At minimum you’ll need:
- A sturdy heavy-duty tripod
- A mount (ideally equatorial or multi-role)
- A finder scope with brackets
- A T-ring and T-mount adaptor (or coma corrector)
- A field flattener
- A diagonal for mount alignment and visual observation
- Tube rings and a dovetail bar (if there’s no integrated dovetail)
Assume you’ll want to upgrade your accessories and/or scope as you get more experienced and purchase accordingly.
How to Attach a Camera to a Telescope
While you can get some surprisingly good photos by simply placing a camera or smartphone in front of the eyepiece (ideally with an adaptor), this isn’t the best way to go about it, since it leaves a lot of optics between the sensor and the target object.
(Every additional lens brings with it its own optical aberrations, so you’ll never get the best images possible this way.)
This method also creates less-than-sharp images, as there’s more opportunity for camera shake.

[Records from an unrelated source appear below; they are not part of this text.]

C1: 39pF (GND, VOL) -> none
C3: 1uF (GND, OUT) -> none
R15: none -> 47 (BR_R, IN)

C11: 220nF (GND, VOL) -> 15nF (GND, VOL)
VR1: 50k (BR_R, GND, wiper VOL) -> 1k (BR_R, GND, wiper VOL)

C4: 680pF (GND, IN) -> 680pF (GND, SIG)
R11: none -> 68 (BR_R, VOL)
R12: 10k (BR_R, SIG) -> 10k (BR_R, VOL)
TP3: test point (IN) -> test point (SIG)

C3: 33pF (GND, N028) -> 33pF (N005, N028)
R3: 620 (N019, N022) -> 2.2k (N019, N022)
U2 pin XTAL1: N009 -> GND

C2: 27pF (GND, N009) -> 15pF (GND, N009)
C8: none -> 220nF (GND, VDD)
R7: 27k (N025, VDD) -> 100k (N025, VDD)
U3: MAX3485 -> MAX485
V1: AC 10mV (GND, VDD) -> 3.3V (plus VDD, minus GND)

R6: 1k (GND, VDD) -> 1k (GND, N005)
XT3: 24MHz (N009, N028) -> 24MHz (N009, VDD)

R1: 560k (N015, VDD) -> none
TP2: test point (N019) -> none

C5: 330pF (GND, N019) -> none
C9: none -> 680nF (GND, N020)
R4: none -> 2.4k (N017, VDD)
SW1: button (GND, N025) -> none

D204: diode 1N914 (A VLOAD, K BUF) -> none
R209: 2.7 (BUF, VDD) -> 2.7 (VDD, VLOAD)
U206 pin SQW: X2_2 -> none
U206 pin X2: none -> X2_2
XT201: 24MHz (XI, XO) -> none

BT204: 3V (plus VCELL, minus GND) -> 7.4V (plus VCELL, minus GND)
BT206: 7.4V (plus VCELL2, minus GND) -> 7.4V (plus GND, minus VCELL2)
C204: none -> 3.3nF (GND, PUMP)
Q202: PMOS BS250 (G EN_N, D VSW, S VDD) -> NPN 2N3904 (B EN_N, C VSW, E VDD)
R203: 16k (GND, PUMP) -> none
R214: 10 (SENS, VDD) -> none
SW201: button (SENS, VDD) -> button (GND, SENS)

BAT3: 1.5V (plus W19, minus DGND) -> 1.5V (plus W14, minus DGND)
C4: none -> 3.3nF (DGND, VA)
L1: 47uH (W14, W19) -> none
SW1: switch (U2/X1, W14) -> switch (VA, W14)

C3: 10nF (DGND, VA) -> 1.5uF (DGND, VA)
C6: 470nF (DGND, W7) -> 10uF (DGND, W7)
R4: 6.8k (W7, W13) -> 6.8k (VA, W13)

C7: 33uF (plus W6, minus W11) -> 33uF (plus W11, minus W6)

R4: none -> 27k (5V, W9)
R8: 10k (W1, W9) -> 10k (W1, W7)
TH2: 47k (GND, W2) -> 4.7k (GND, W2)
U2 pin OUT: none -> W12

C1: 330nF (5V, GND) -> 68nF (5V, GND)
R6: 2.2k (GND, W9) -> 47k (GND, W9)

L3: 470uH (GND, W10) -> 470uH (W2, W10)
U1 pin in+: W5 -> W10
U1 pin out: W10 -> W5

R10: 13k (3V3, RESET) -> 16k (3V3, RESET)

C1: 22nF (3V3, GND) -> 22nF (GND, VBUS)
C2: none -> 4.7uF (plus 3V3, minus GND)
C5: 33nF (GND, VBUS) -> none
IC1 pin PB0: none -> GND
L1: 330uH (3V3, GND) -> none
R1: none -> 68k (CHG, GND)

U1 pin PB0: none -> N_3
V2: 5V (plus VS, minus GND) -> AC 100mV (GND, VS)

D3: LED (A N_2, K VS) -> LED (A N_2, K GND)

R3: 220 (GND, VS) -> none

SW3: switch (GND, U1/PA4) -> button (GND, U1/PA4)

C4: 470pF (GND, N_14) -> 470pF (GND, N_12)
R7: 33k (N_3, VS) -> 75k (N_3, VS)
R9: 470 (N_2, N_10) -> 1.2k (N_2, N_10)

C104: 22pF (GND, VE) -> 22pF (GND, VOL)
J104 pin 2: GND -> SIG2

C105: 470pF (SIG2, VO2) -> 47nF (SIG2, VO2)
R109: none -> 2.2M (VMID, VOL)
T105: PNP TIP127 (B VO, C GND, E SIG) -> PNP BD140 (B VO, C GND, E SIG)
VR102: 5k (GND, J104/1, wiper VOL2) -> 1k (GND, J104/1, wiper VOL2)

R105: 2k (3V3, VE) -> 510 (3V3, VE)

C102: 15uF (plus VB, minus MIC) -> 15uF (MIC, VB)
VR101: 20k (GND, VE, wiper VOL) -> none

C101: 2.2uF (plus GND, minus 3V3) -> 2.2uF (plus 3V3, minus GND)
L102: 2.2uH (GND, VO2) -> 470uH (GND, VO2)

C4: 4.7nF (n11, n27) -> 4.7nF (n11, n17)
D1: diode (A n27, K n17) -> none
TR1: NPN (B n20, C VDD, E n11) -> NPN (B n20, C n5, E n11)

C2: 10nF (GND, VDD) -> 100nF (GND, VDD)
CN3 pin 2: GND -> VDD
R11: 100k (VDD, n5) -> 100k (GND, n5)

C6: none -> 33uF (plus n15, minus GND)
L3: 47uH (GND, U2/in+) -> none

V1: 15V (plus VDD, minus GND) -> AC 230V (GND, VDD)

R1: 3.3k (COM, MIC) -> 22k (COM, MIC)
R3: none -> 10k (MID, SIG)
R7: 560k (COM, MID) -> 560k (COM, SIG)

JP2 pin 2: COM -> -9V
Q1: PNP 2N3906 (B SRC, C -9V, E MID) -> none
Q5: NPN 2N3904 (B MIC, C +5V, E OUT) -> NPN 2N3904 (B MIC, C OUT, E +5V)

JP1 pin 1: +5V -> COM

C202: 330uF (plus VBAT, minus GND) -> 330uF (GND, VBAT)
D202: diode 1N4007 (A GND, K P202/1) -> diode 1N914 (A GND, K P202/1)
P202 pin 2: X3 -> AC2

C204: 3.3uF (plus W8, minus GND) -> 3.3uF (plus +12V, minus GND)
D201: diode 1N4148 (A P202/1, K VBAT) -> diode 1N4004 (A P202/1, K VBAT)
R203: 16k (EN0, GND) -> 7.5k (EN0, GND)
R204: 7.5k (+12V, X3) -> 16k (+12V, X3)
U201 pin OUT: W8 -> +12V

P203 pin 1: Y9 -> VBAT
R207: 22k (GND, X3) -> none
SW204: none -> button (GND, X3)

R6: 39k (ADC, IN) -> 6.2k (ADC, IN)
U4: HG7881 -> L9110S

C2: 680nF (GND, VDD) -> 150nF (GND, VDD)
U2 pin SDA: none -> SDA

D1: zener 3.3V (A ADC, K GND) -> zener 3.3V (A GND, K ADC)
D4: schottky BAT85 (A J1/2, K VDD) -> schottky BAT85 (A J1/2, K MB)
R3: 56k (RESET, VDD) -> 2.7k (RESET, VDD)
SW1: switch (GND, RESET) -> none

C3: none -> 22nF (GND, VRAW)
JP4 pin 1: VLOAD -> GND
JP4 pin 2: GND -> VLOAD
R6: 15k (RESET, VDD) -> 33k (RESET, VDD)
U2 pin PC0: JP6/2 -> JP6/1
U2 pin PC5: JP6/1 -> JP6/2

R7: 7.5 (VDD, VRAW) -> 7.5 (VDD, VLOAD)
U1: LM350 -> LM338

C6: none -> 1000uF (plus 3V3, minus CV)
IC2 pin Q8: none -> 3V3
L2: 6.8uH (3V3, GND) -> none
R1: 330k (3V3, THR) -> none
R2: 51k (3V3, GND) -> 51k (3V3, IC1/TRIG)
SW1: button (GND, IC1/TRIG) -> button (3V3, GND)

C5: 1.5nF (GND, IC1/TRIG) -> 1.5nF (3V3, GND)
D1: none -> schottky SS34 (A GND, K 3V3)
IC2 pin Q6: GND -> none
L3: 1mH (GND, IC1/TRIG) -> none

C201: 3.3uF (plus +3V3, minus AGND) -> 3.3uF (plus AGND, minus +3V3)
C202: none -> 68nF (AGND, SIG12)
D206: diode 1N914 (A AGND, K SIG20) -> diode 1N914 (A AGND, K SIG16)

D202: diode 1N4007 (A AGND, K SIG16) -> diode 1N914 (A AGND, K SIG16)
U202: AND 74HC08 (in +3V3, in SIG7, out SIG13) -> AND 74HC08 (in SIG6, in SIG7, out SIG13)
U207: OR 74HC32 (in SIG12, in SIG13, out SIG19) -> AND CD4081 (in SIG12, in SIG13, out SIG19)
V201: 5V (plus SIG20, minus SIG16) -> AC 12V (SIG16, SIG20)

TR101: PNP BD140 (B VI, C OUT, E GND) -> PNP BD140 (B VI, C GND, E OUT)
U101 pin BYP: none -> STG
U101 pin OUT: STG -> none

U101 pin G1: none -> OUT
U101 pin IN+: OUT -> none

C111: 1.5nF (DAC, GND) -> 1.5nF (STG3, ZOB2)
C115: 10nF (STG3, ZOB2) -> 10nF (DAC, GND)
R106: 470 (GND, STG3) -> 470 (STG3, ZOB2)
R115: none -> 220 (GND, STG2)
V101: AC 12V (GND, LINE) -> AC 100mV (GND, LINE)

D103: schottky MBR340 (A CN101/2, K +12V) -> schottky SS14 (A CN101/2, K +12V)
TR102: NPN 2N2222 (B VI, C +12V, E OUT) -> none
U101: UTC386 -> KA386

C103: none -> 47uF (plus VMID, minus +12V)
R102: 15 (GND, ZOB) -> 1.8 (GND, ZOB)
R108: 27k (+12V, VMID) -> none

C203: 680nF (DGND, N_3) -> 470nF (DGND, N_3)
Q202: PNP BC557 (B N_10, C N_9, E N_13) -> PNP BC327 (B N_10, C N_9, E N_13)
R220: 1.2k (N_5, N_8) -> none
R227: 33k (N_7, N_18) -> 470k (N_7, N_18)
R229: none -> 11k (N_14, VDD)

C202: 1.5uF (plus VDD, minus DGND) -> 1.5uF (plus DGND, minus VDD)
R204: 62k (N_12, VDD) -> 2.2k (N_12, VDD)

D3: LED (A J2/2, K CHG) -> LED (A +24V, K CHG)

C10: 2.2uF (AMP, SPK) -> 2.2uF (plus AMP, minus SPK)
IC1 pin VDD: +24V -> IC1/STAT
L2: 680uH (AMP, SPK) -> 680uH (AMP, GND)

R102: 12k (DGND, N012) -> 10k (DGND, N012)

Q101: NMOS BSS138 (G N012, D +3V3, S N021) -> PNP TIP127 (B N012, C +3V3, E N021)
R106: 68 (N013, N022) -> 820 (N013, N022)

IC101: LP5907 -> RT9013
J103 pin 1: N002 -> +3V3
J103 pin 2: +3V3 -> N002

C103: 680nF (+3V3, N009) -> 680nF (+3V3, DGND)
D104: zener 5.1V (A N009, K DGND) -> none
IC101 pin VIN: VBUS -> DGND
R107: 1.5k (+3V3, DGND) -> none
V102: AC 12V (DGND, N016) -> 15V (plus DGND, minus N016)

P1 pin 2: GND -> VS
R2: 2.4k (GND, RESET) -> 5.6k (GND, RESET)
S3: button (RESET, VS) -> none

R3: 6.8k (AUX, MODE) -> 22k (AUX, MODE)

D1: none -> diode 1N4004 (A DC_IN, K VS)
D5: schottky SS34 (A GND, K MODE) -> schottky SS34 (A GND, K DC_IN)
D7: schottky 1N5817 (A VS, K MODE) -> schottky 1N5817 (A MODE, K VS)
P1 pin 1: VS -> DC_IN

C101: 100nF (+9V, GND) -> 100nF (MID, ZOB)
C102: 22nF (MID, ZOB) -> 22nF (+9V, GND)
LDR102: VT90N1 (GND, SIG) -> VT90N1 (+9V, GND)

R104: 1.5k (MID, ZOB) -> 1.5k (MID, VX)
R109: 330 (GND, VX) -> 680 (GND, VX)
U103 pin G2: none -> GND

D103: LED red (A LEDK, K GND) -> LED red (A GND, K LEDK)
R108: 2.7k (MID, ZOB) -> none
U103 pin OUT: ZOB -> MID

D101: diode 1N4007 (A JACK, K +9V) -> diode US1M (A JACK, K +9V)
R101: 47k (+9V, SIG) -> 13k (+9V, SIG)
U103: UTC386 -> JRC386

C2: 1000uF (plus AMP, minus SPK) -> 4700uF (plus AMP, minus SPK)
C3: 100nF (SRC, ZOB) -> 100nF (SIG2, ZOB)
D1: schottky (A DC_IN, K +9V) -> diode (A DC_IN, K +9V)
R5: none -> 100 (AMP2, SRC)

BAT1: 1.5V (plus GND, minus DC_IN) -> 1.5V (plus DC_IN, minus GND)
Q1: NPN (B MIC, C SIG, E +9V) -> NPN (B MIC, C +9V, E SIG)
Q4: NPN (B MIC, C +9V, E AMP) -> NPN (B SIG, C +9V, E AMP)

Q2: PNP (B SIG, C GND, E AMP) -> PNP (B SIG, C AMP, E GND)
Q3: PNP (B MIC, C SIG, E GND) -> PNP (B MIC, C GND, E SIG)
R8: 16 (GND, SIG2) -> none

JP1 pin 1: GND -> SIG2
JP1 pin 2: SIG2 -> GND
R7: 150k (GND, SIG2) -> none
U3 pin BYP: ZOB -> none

As a result, most serious astrophotographers opt for the prime focus method, which involves attaching an interchangeable lens camera directly to the optical tube directly.
Since there’s no eyepiece or extra lenses in between, you get proper alignment while eliminating camera shake.
What you will need
- T-Ring (also called a T-Mount): a ring that fits directly to the camera body, made specific to your camera’s mount.
- T-Mount adapter or Coma Corrector: attaches the t-ring + camera set-up to the telescope. Use a T-mount adaptor for f/6 or slower, a coma corrector for f/5 or faster.)
How to Attach Your Camera Using the Prime Focus Method
- Remove all of the visual accessories from your telescope (eyepiece, etc.).
- Remove the camera lens from your camera (if attached).
- Thread the T-ring onto the camera body. There’s usually a dot on the T-ring that lines up with the lens dot on your DSLR camera. The T-ring should click into place onto your camera body just like a lens would.
- Screw the T-mount adaptor onto the T-ring.
- Attach the field flattener into the eyepiece opening, if you’re using one.
- Screw the entire assembly into the eyepiece opening.
- (Alternatively, you can screw the T-mount adaptor first to the telescope and then attach the camera to it. Whichever is easier.)
- Make sure your camera is securely attached. The eyepiece opening should have locking screws that will hold it in place.
Since the prime focus method makes use of the natural focal length of the telescope, your telescope’s native magnification is all that you’ll get.
If you’re looking to do planetary photography and need more magnification, you can always add a Barlow lens to increase your focal length.
Frequently Asked Questions
What focal length telescope is best for astrophotography?
Which focal length to choose depends on what you want to photograph and how skilled you are with the telescope.
If you want to photograph wide swaths of the sky or you’re a beginner, choose a short focal length. For detailed shots of the moon or planets, choose a long focal length.
Do you need a telescope for astrophotography?
No, you do not need a telescope for astrophotography. Many celestial sights can be photographed using only a DSLR camera and telephoto lenses.
Can I use any DSLR for astrophotography?
Yes, you can use a DSLR for astrophotography, both with and without a telescope.
If you’re not sure whether astrophotography is for you, you might well want to start with a cheaper telescope – something like the Astro-Tech AT70ED.
Astrophotography isn’t a cheap hobby – as a full kit, the best telescopes for astrophotography generally start around $1,500.
(OTA-only purchases in the $600-$900 range will still easily hit that price point after all the accessories are added.)
If you’re more into visual astronomy and just want to take occasional photos take a look at the Celestron NexStar 6SE. It’s a decent Schmidt-Cassgerain telescope that’s great for beginners.
What about you? Have you used any of the telescopes on this list for your night sky photography?